Wolfgang Sternberg

Wolfgang Sternberg (1887–1953) was a German-American mathematician.

He completed his doctoral dissertation in 1912 at the University of Breslau and his habilitation in 1920 at Heidelberg University.

He was a professor at Heidelberg from 1920 to 1927 and in Breslau from 1927 to 1933.[1]

In 1935 Sternberg was dismissed by the non-Aryan laws from his post at Breslau[2] He briefly went to Palestine. However, in Palestine he was unhappy, due to various factors, such as "Jewish nationalism", lack of knowledge of Hebrew, and bad climate. He worked at the Hebrew University without renumeration, and actively sought possibilities to emigrate to other places, including the United States and the Soviet Union.[2] He wrote to Richard Courant in 1936:[3]

The value of [Palestinian] citizenship is, however, dubious. It is also dependent on whether the rather unpredictable English policies remain friendly to the Jews or not. I admit that an American citizenship would be much preferable to me.

Eventually, Sternberg left Palestine for Prague.[2] From 1935 to 1939, he was a member of the faculty of the Prague German University.[4]

In 1939 he managed to reach the United States where he had great difficulty finding employment despite help from Courant. He was living in New York City in 1942.[1] Eventually, he went through a number of temporary jobs at the Cornell University and other places, until his early retirement in 1948.[2]

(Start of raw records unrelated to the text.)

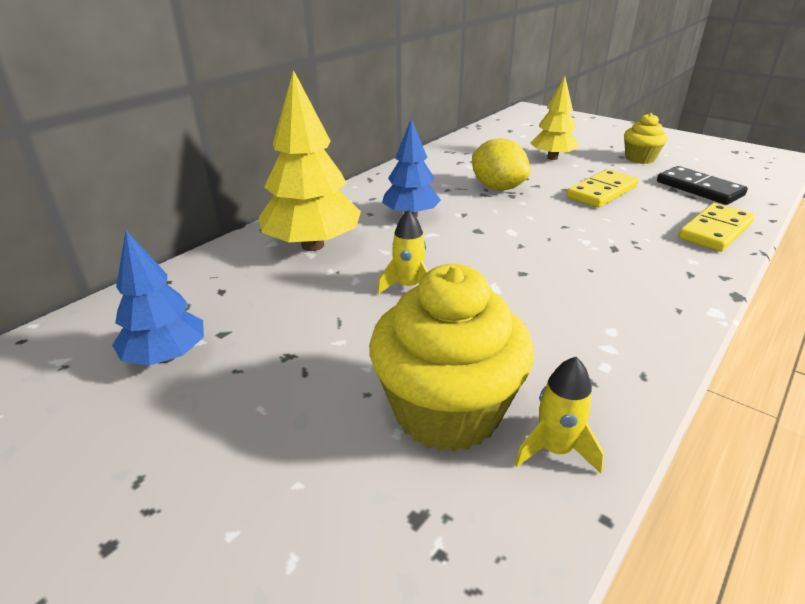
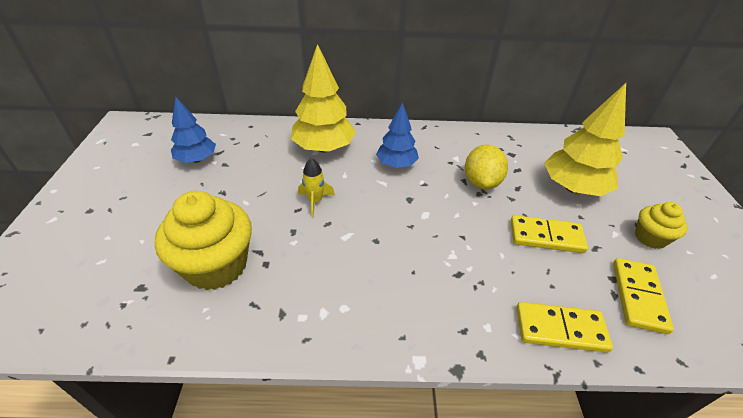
camera: 50 degrees right, 10 degrees up
(552, 158) = (573, 188): yellow tree -> yellow tree, size x1.56
(555, 449) = (211, 320): yellow rocket -> none
(699, 188) = (638, 296): black domino -> yellow domino

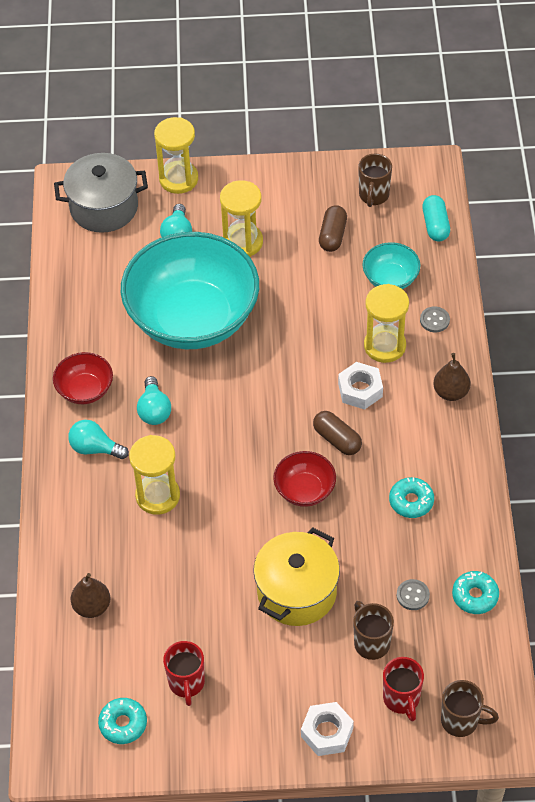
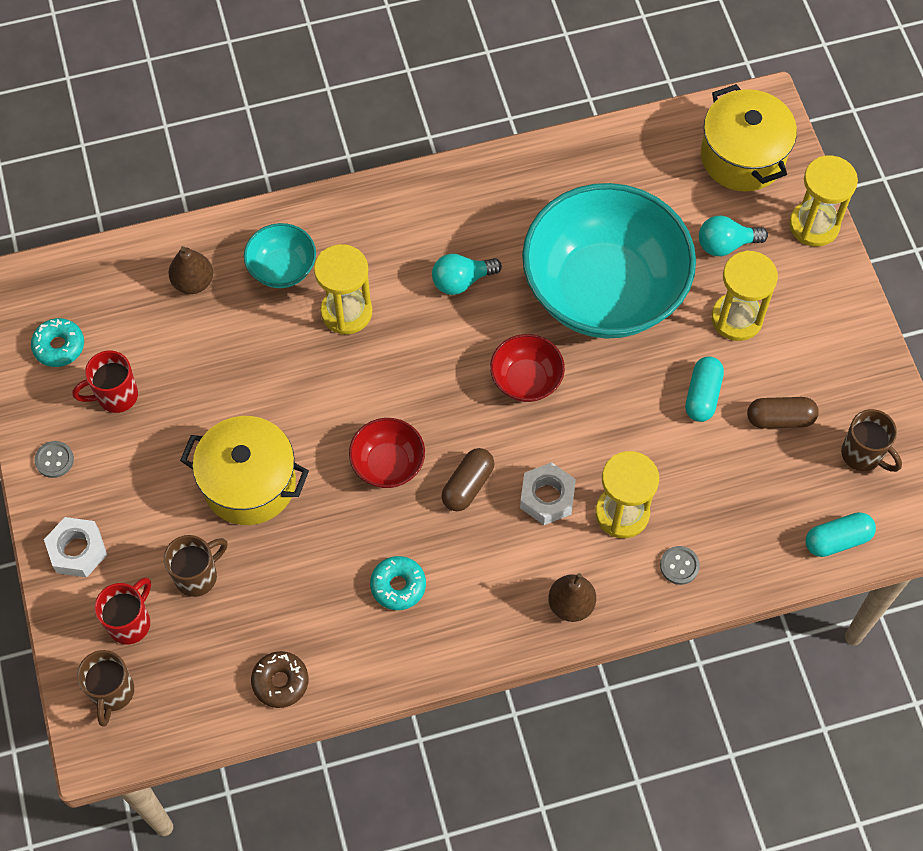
camera: 75 degrees right, 10 degrees up
(85, 390) = (472, 204): red bowl -> red bowl (526, 380)
(95, 448) = (395, 234): turquoise light bulb -> none
(104, 207) = (742, 157): grey pot -> yellow pot
(301, 277) = (702, 395): none -> turquoise capsule
(373, 196) = (863, 455): brown mug -> brown mug turned 135 degrees counterclockwise
(390, 279) = (730, 500): turquoise bowl -> turquoise bowl (282, 268)
(401, 699) = (130, 622): red mug -> red mug turned 150 degrees clockwise
(412, 595) = (268, 610): grey button -> grey button (54, 460)
(475, 596) = (280, 682): turquoise donut -> brown donut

Sternberg made contributions to potential theory, integral equations, and probability theory.[2] Sternberg's two volume book Potentialtheorie I and Potentialtheorie II was published by Walter de Gruyter. Later he published The Theory of Potential and Spherical Harmonics with Turner Smith.[5] Jaroslav Lukeš, Ivan Netuka, and Jiří Veselý describe his "well-known work on the Perron method for the heat equation, "Über die Gleichung der Wärmeleitung" as "often quoted in treatises on modern potential theory."[4][6]

References

  1. ^ a b Dresden, Arnold (1 August 1942). "The Migration of Mathematicians". The American Mathematical Monthly. 49 (7): 415–429. doi:10.2307/2303266. JSTOR 2303266.
  2. ^ a b c d e Pasha Zusmanovich, "Mathematicians Going East," Journal of Humanistic Mathematics, Volume 14 Issue 1 (January 2024), pp. 114-167. DOI: 10.5642/jhummath.EGCM7534.
  3. ^ Siegmund-Schultze, Reinhard. Mathematicians Fleeing from Nazi Germany Individual Fates and Global Impact. Princeton University Press. 2009. Page 129.
  4. ^ a b Lukeš, Jaroslav; Netuka, Ivan; Veselý, Jiří (2006). "In Memory of Joseph Král". Mathematica Bohemica. 131 (4): 427–448. doi:10.21136/MB.2006.133976. Retrieved 21 May 2025.
  5. ^ Sternberg, Wolfgang; Smith, Turner (1944). The Theory of Potential and Spherical Harmonics. Toronto: University of Toronto Press. Retrieved 21 May 2025.
  6. ^ Sternberg, Wolfgang (December 1929). "Über die Gleichung der Wärmeleitung". Math. Ann. 101: 394–398. doi:10.1007/BF01454850. Retrieved 21 May 2025.